GPT-3 and Arithmetic - luu
https://nostalgebraist.tumblr.com/post/620663843893493761/bpe-blues
======
memexy
The article is talking about something called BPE but it's not defined
anywhere. Chasing links I see it's about tokenization and how it's "weird".

> BPE tries to be efficient, so it doesn’t waste token slots on spaces if it
> doesn’t have to. A word is almost always preceded by a space, so instead of
> representing “ example text” as four tokens (space, “example,” space,
> “text”), it represents it as two:

> [(' Example', 17934), (' text', 2420)]

Apparently this is a problem because when feeding prompts to the system you
will get different results.

> So far, seems innocuous, right? But what if you’re feeding a prompt into
> GPT-2? Unless you’re hip to this particular issue, you’ll probably type in
> something like

> “Example text”

> which becomes

> [('Example', 16281), (' text', 2420)]

> Compare this to the one above.
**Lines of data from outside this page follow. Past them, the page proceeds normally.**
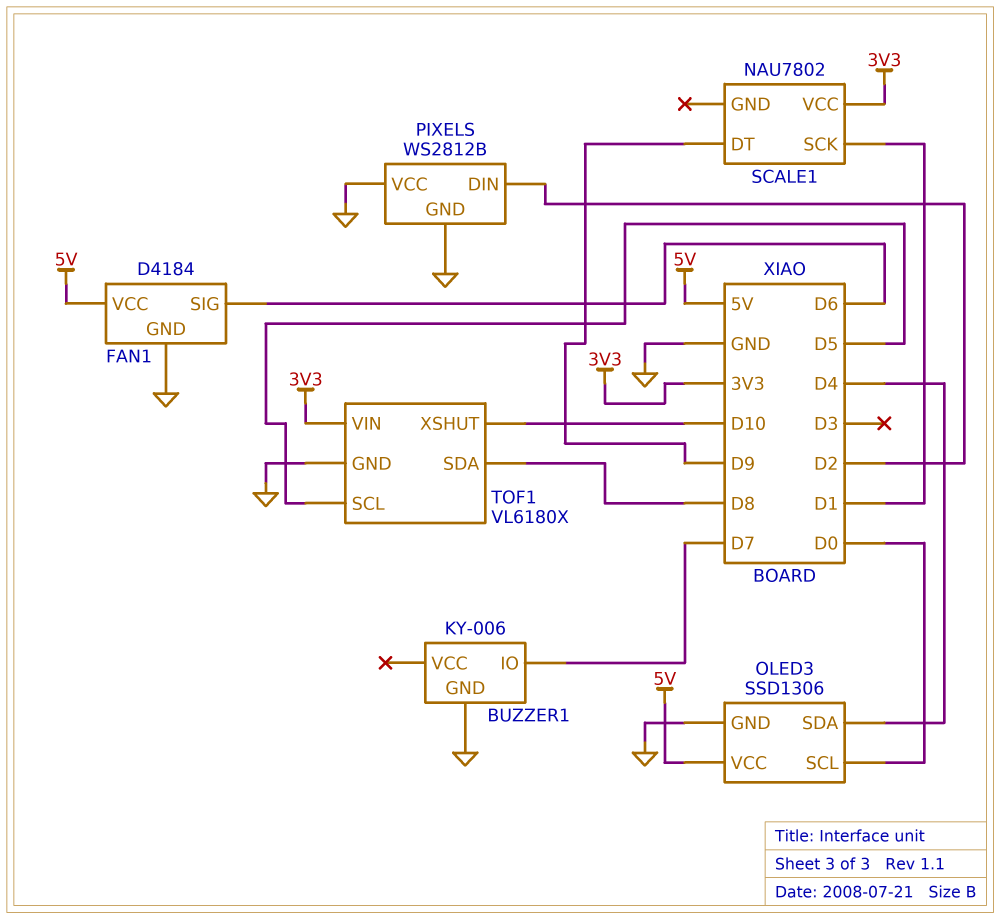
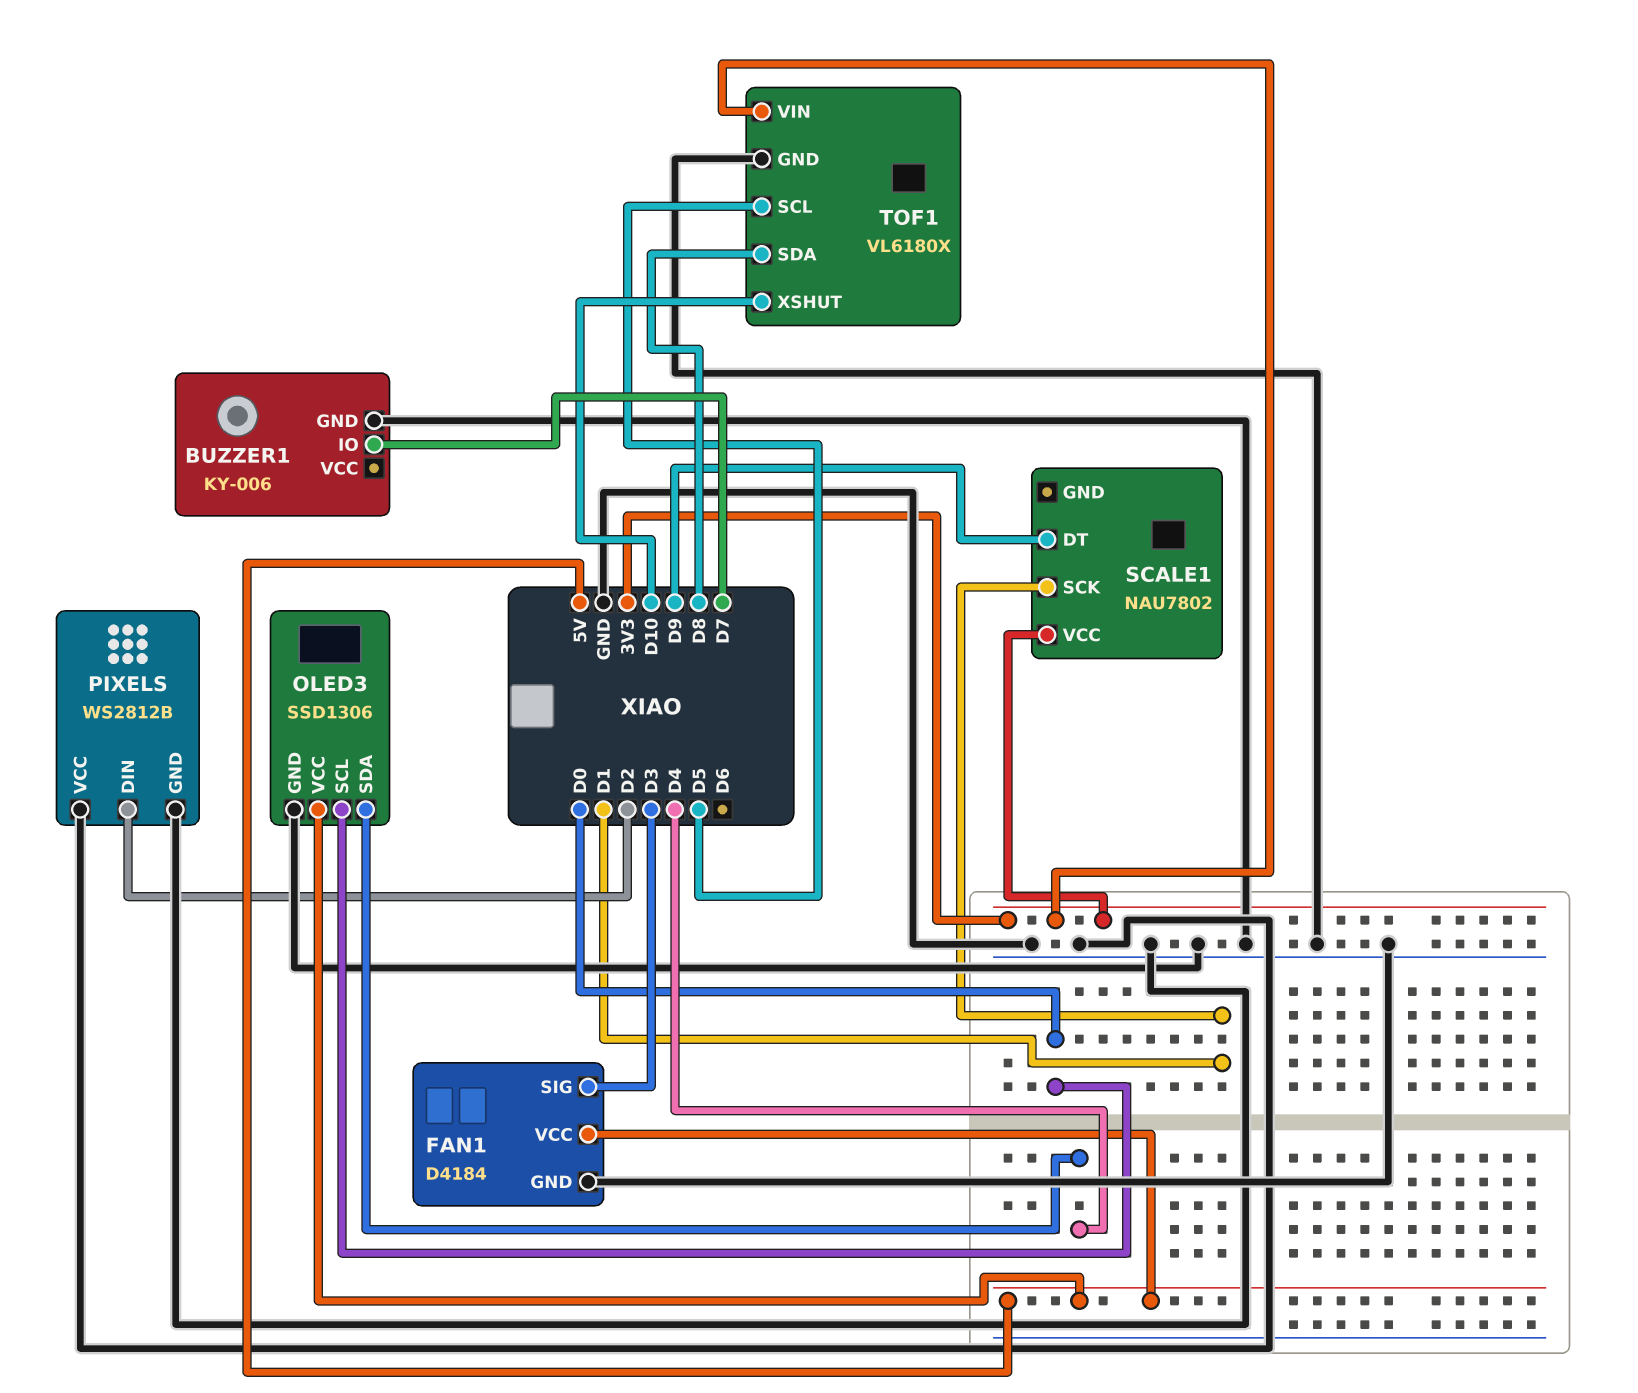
FAN1 pin SIG: D6 -> D3

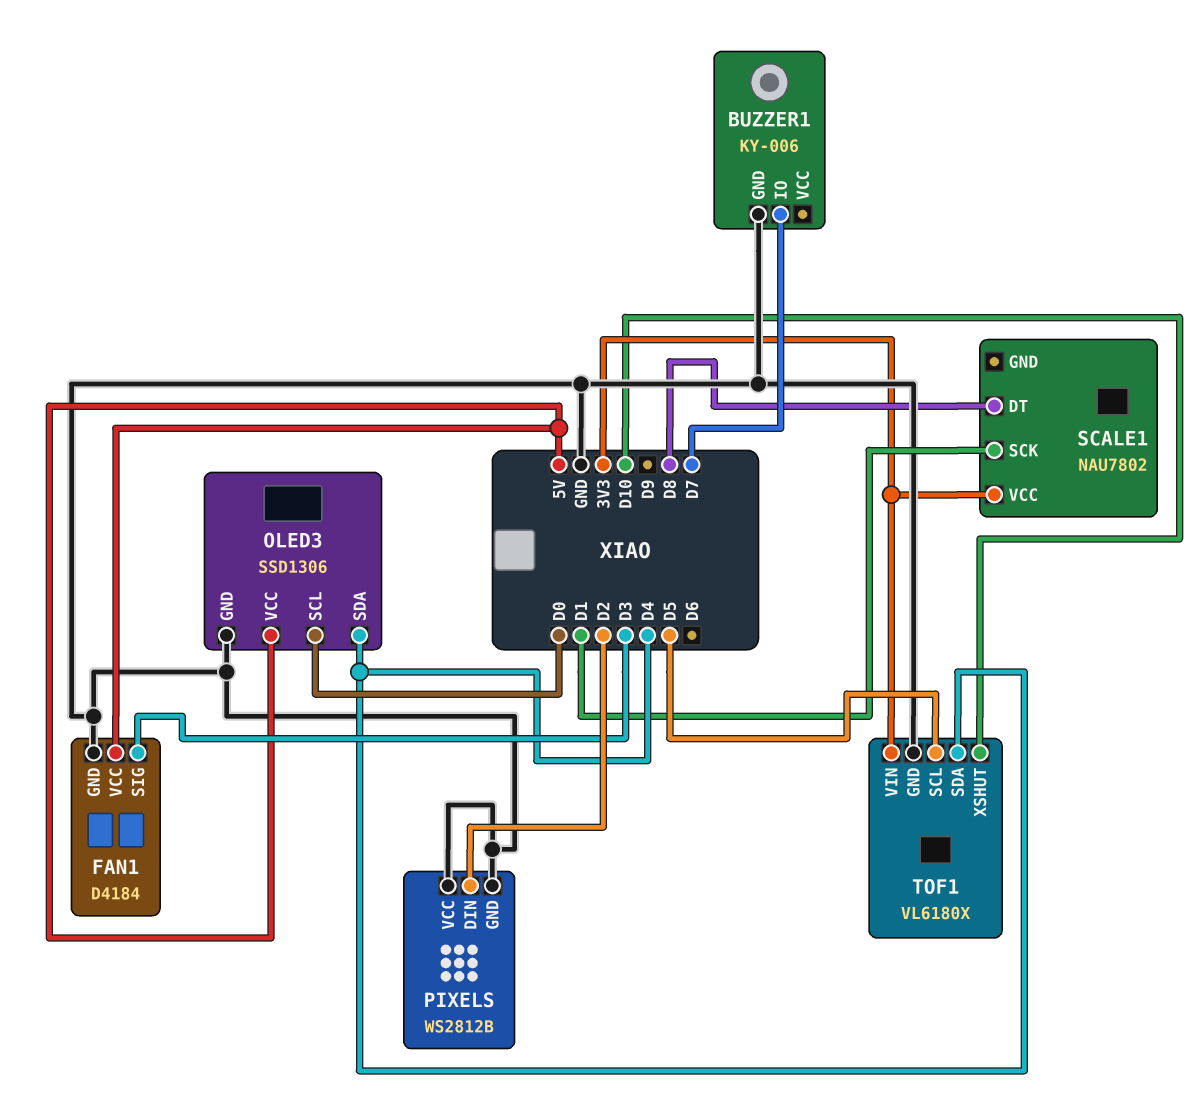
SCALE1 pin DT: D9 -> D8
TOF1 pin SDA: D8 -> D4

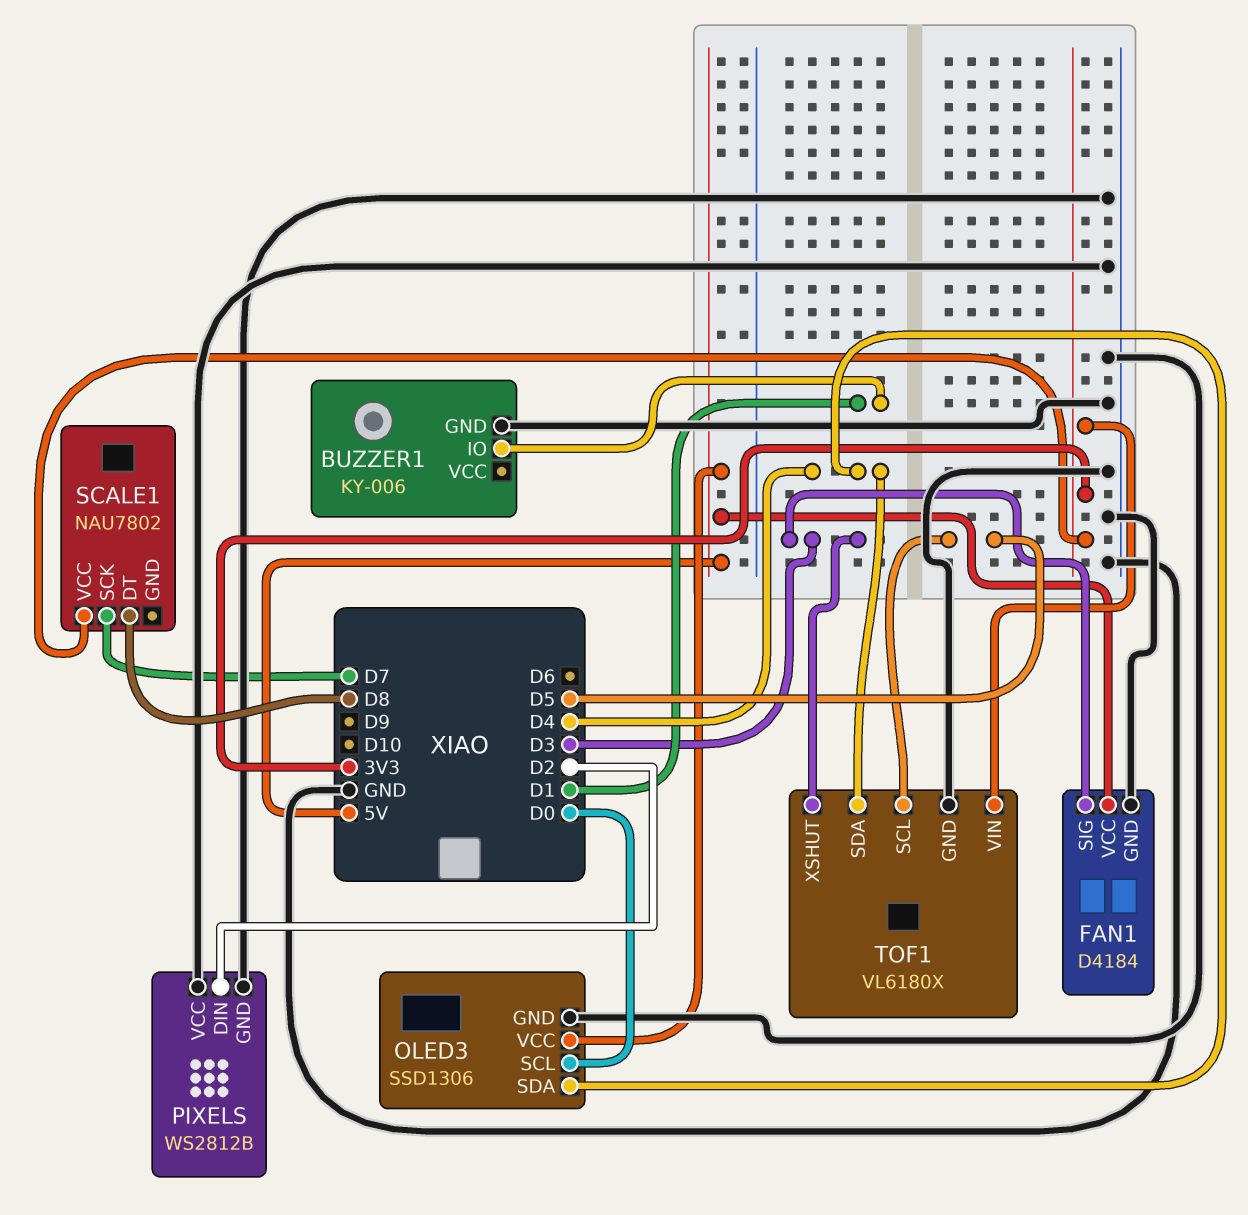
BUZZER1 pin IO: D7 -> D1
SCALE1 pin SCK: D1 -> D7
TOF1 pin XSHUT: D10 -> D3

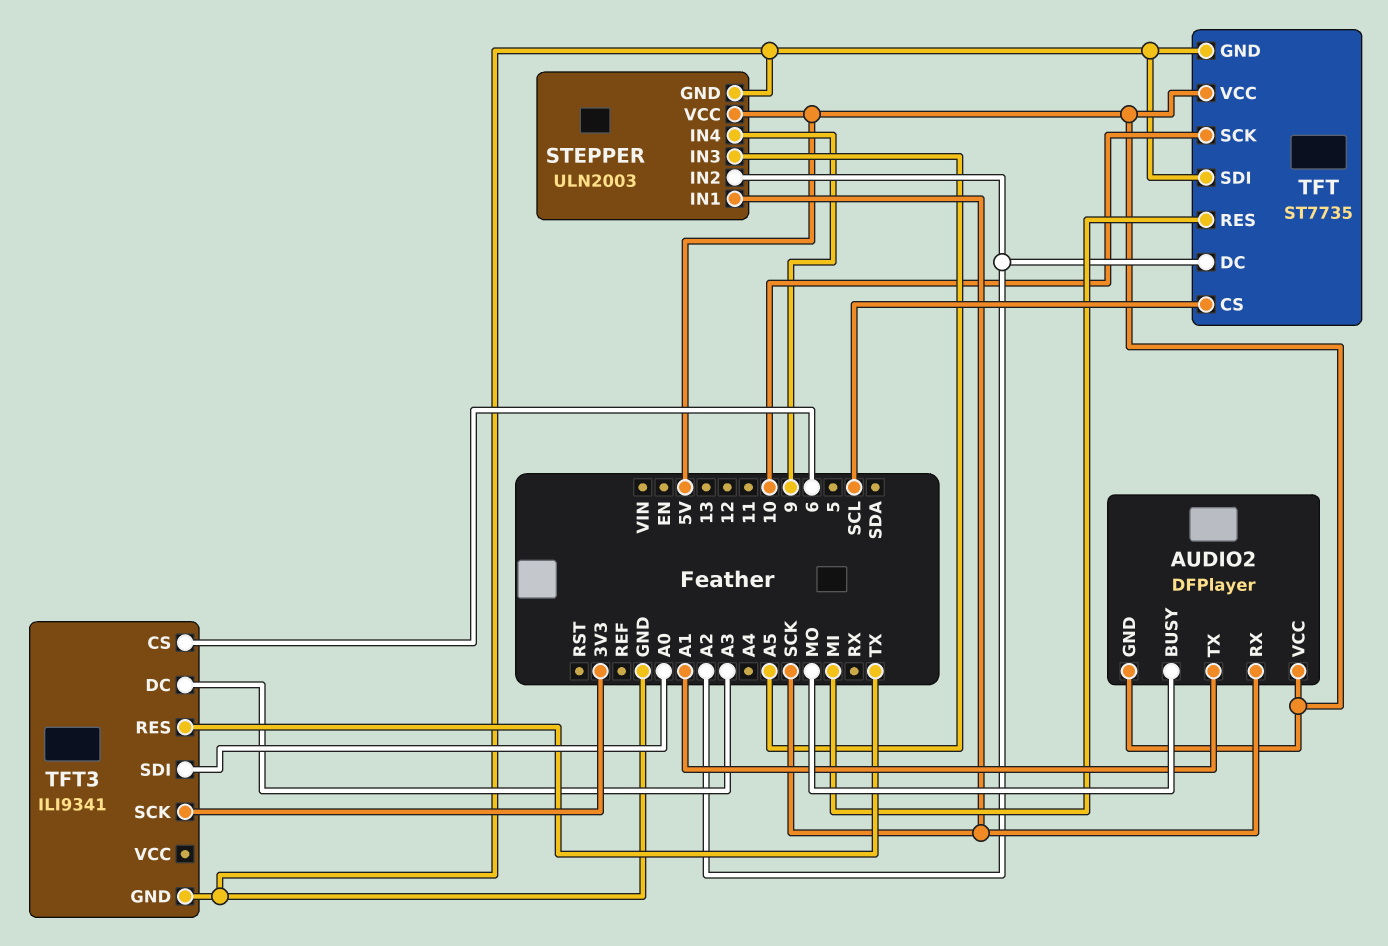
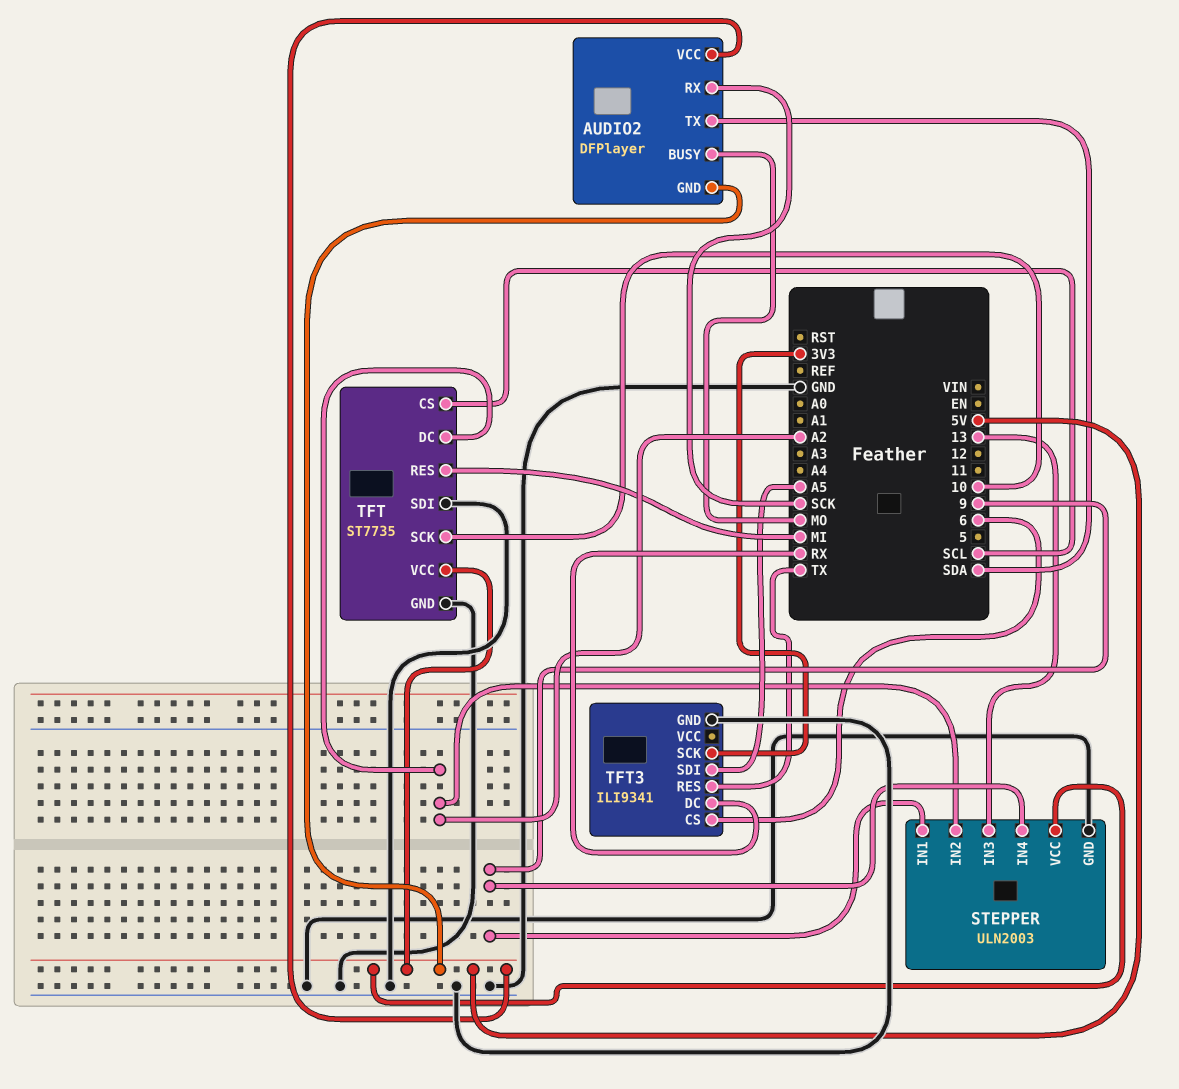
AUDIO2 pin TX: A1 -> SDA
STEPPER pin IN1: SCK -> 9
STEPPER pin IN3: A5 -> 13
TFT3 pin DC: A3 -> RX
TFT3 pin SDI: A0 -> A5

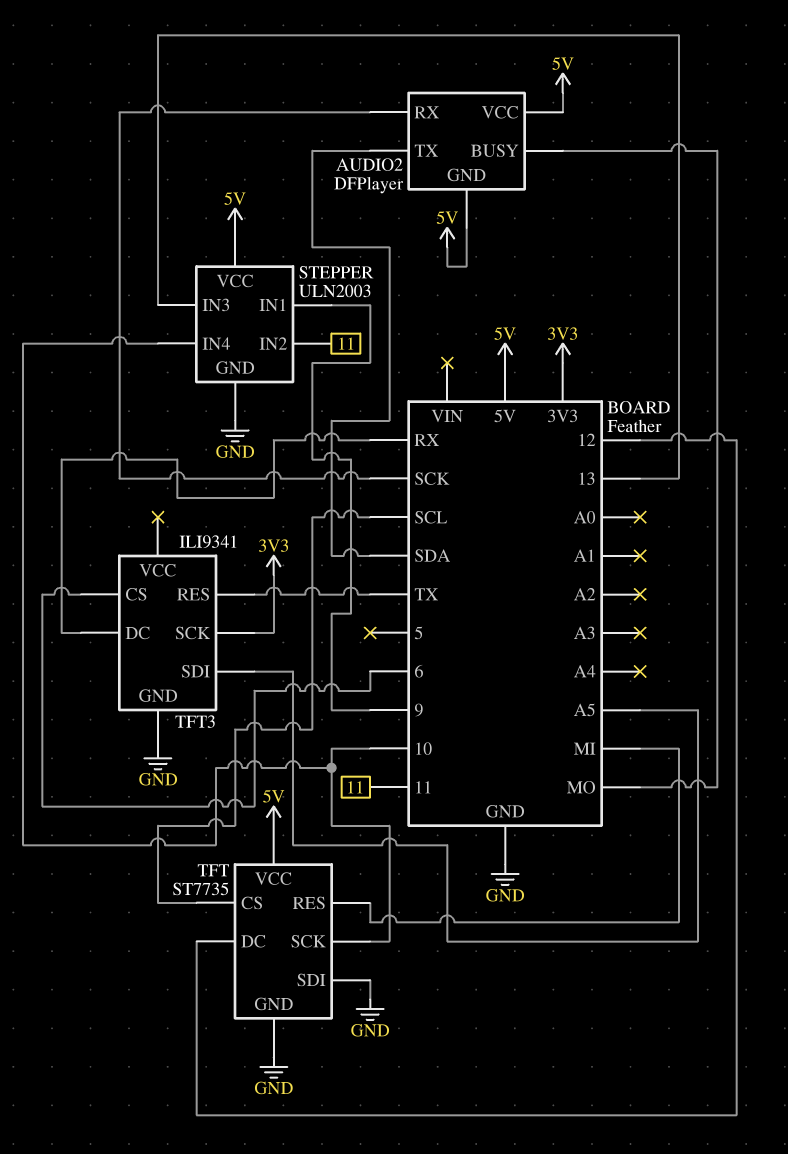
STEPPER pin IN2: A2 -> 11
STEPPER pin IN4: 9 -> 10
TFT pin DC: A2 -> 12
Yes – instead of token #17934, with the
> preceding space, I’ve unwittingly fed in token #16281, without a preceding
> space.

Maybe someone should figure out how to write a neural network for tokenizing
text in a more natural way since it seems like the tokenizer is hand crafted
and is essentially a hyperparameter that can not be optimized with gradient
descent.